Noel Clarke
Noel Clarke

Nato a Londra nel 1975, regista, sceneggiatore e autore di fumetti, Noel Clarke è famoso soprattutto come attore grazie alle serie TV 'Doctor Who' e 'Bulletproof' e ai film 'Into Darkness - Star Trek' e 'Mute'. Per tutte queste ragioni è recentemente stato insignito del BAFTA per "lo straordinario contributo al cinema", premio che è stato poi sospeso in seguito all'accusa di essere un predatore sessuale: attraverso un'inchiesta del quotidiano britannico The Guardian, venti donne l'hanno infatti accusato di molestie e di bullismo. Lui ha ammesso un solo comportamento inappropriato, per il quale dice di avere chiesto scusa a suo tempo, e nega qualunque altro fatto contestatogli. Nel frattempo Sky ha interrotto la lavorazione della quarta stagione del police/drama 'Bulletproof', di cui Clarke è protagonista, e si sta muovendo per continuare la serie TV senza di lui.

Noel Clarke accusato di molestie e bullismo

La questione è delicata, perché il caso non è stato ancora discusso in tribunale ed è emerso grazie a un reportage giornalistico: la fonte, cioè il The Guardian, è autorevole e rispettata, ma al momento non è possibile esprimersi in via definitiva. Tanto che la British Academy of Film and Television Arts aveva inizialmente difeso la scelta di assegnargli uno dei suoi riconoscimenti più prestigiosi, sostenendo che, dopo che l'intenzione di premiarlo era diventata pubblica, aveva "ricevuto email anonime e accuse fatte attraverso intermediari, ma senza che fossero fornite prove". Salvo poi rivedere la propria posizione e sospendere il premio ormai consegnato, dicendo di "prendere molto seriamente questo tipo di accuse. Incoraggiamo le persone che ci hanno contattato di rivolgersi alle autorità competenti".

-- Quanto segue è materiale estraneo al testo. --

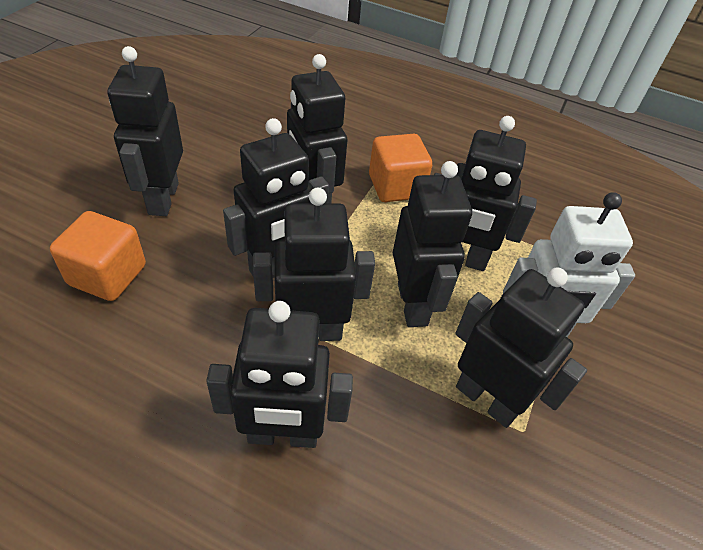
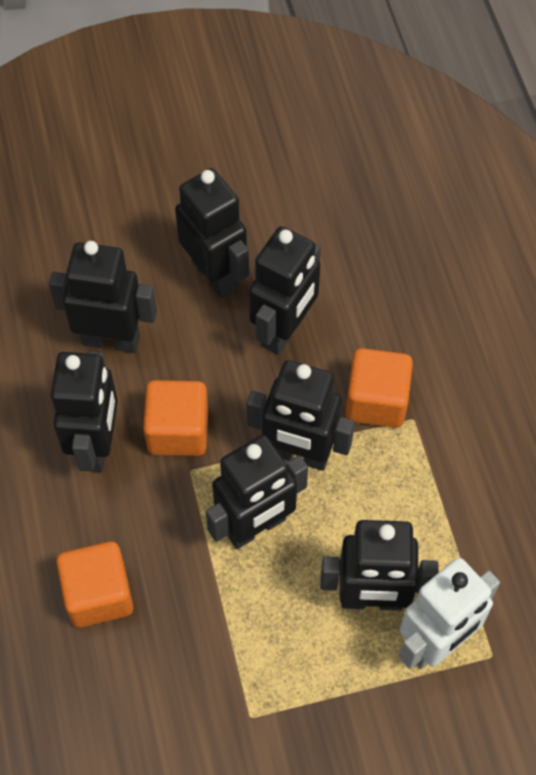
black robot: 8 -> 7
orange cube: 2 -> 3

Nei giorni successivi alla pubblicazione del reportage del Guardian, alcune colleghe di Noel Clarke hanno deciso di rompere il silenzio: l'hanno fatto ad esempio Ashley Walters, coprotagonista di 'Bulletproof', e Michaela Coel, creatrice e protagonista di 'I May Destroy You'. Nessuna delle due ha raccontato di molestie subite, entrambe hanno espresso solidarietà per le donne che hanno denunciato.

La difesa di Noel Clarke

Dal canto suo Noel Clarke nega ogni accusa e attraverso i suoi avvocati ha fatto pervenire al Guardian un memorandum di 29 pagine nel quale afferma di non essere un predatore sessuale e di non essersi affatto comportato in maniera discutibile con le donne che si sono fatte avanti. Solo che, appunto, al momento siamo al classico muro contro muro, con reciproche accuse di scorrettezza. Nonostante la questione presenti ancora molti punti oscuri, ulteriori rivelazioni del Guardian hanno peggiorato la situazione di Clarke. E così la British Academy of Film and Television Arts ha deciso per la sua temporanea sospensione da membro dell'organizzazione, "in attesa di ulteriori dettagli".